Gutstavo Arnal, the 52-year-old CFO of a struggling major chain, died Friday in New York.
The chief financial officer of Bedbath & Beyond died after falling from the Tribeca skyscraper in New York City, known as the “Jenga” tower, police said Sunday.
Gustavo Arnal, 52, joined Bed Bath & Beyond in 2020. He previously served as his CFO at London cosmetics brand Avon, and at Procter & Gamble, where he worked for 20 years, according to his LinkedIn profile.
At 12:30 pm (4:30 pm GMT) on Friday, police responded to a 911 call and found a 52-year-old man injured in a fall near the building. Police identified the man as Gustavo Arnal.
A police statement did not provide details about the circumstances leading to Arnal’s death and said the New York City coroner’s office would determine the cause of death.Bedbath & Beyond confirmed his death in a press statement on Sunday. However, details were not disclosed.
The big chains, once considered so-called “category killers” of home and bath products, are performing worse after trying to expand sales of their own and private label products.
Last week, Bed Bath & Beyond announced it would turn its loss-making business around by closing 150 stores, reducing headcount and overhauling its merchandising strategy.
The company expects a better-than-expected 26% drop in same-store sales in the second quarter, and said it will keep the Bye Bye Baby business it has been selling.
Arnal sold 55,013 shares of Bed Bath & Beyond in multiple transactions on August 16-17, Reuters calculations showed, based on SEC filings. Sales reached about $1.4 million and Arnal still had about 255,400 shares left.
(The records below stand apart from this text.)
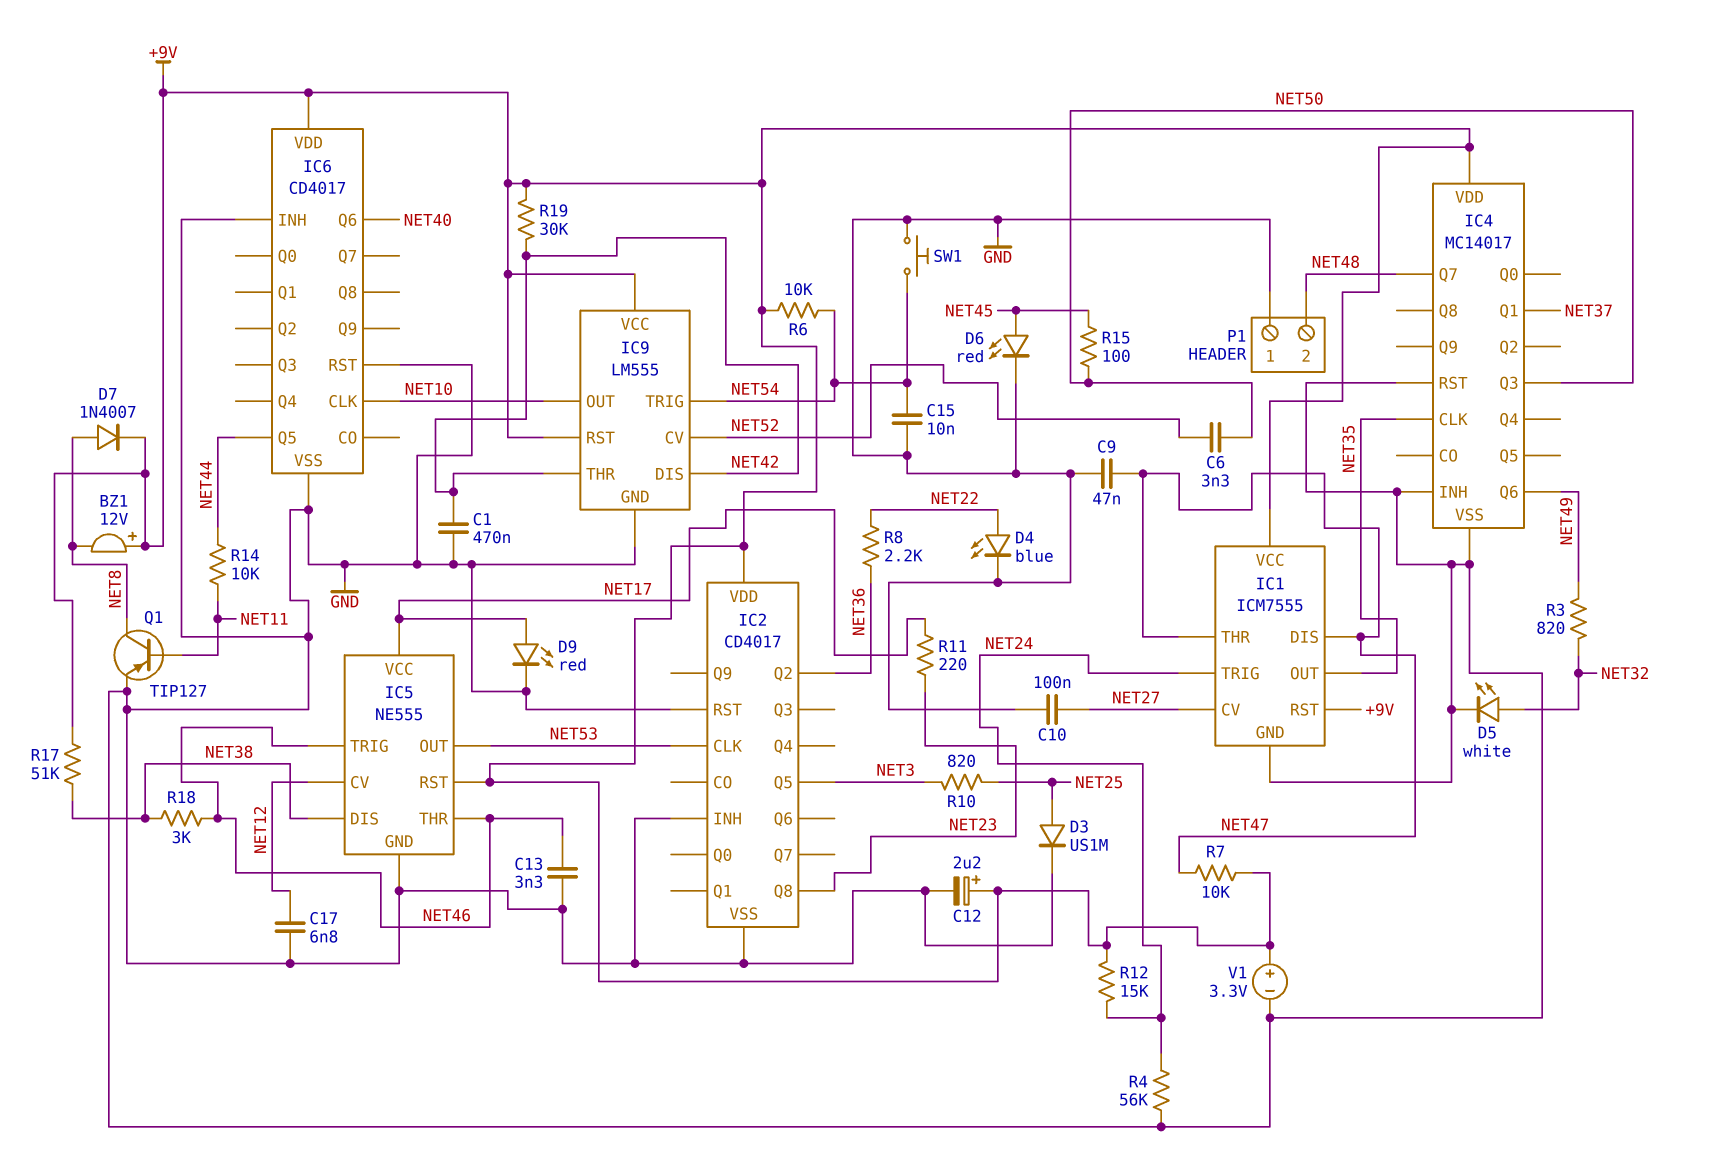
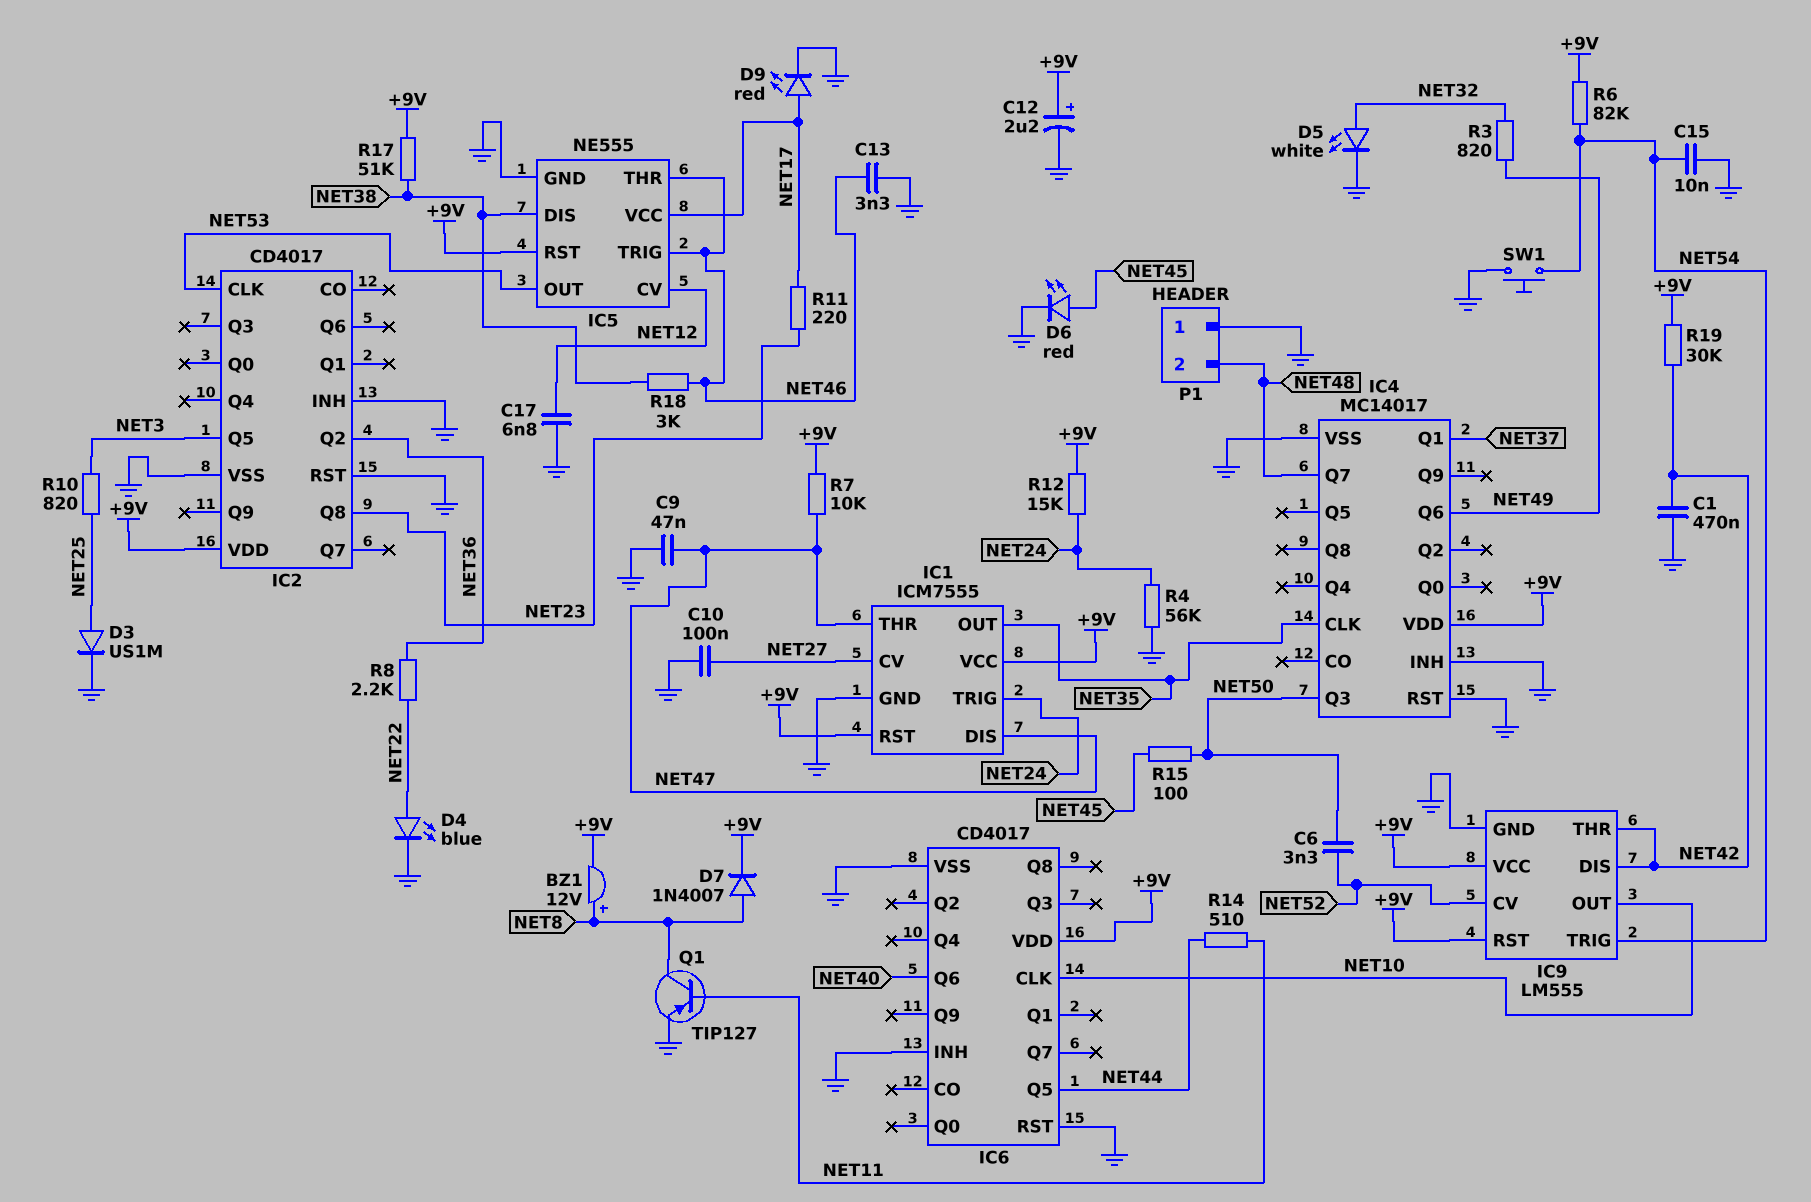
BZ1: buzzer 12V (plus +9V, minus NET8) -> buzzer 12V (plus NET8, minus +9V)
R6: 10k (+9V, NET54) -> 82k (+9V, NET54)
R14: 10k (NET11, NET44) -> 510 (NET11, NET44)
V1: 3.3V (plus +9V, minus GND) -> none

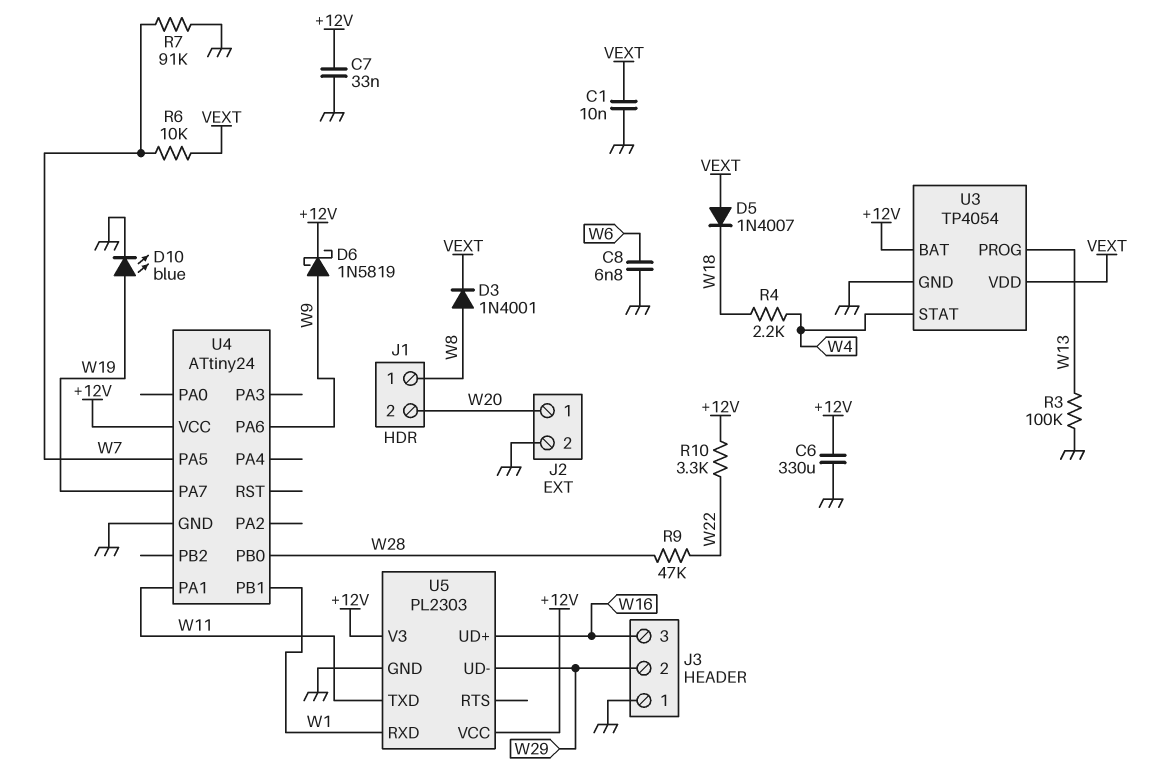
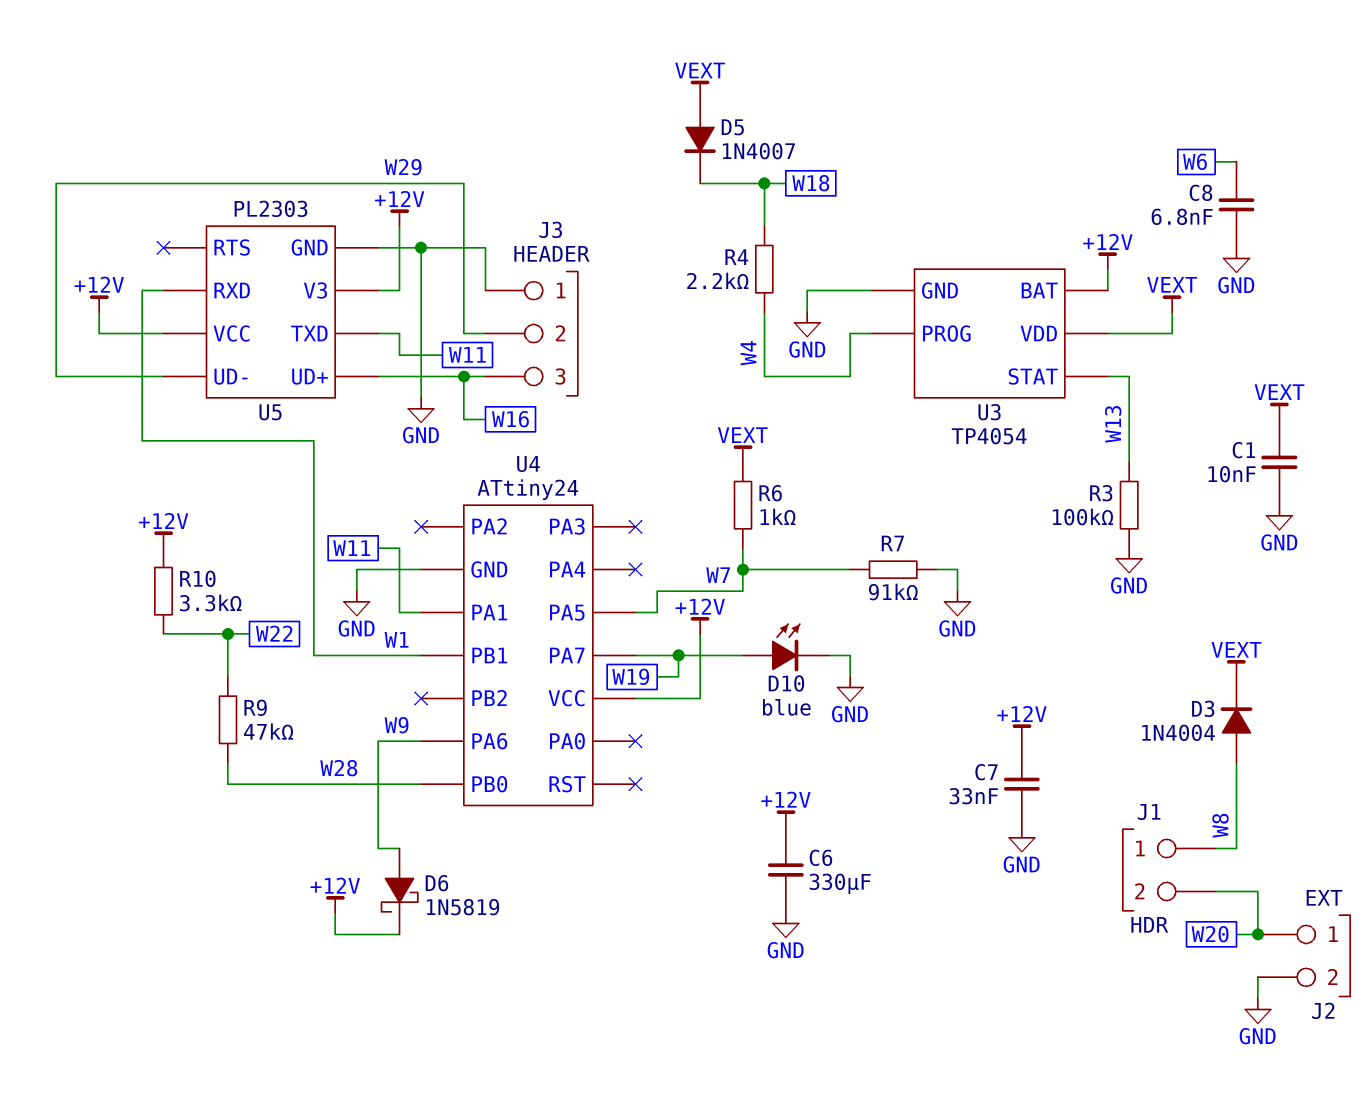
D3: diode 1N4001 (A W8, K VEXT) -> diode 1N4004 (A W8, K VEXT)
R6: 10k (VEXT, W7) -> 1k (VEXT, W7)
U3 pin PROG: W13 -> W4
U3 pin STAT: W4 -> W13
On August 23, the company, Arnall, and major shareholder Ryan Cohen were accused of artificially inflating the company’s share price in a “pump and dump” scheme, which led to Arnall selling shares at a higher price after the scheme. It was sued, alleging that it had been sold.
The class action lawsuit, which names Arnal as one of the defendants, was filed by a group of shareholders who claim they lost about $1.2 billion.
In a complaint filed in the United States District Court for the District of Columbia, Arnal “agrees to regulate all insider selling by BBBY officers and directors so that the market is not flooded with large amounts of BBBY stock at any given time.” I did,” he claims.
The lawsuit also alleges that he made statements that were materially misleading to investors.
The company said it was “in the early stages of evaluating the complaint, but based on our current knowledge, we believe there is no merit to the claim.”
Bed Bath & Beyond’s stock has been very volatile in recent months and is considered a so-called “meme” stock. Like last year when unpopular companies suddenly became favorites, they’re trading more on social media sentiment than on economic fundamentals. of smaller investors.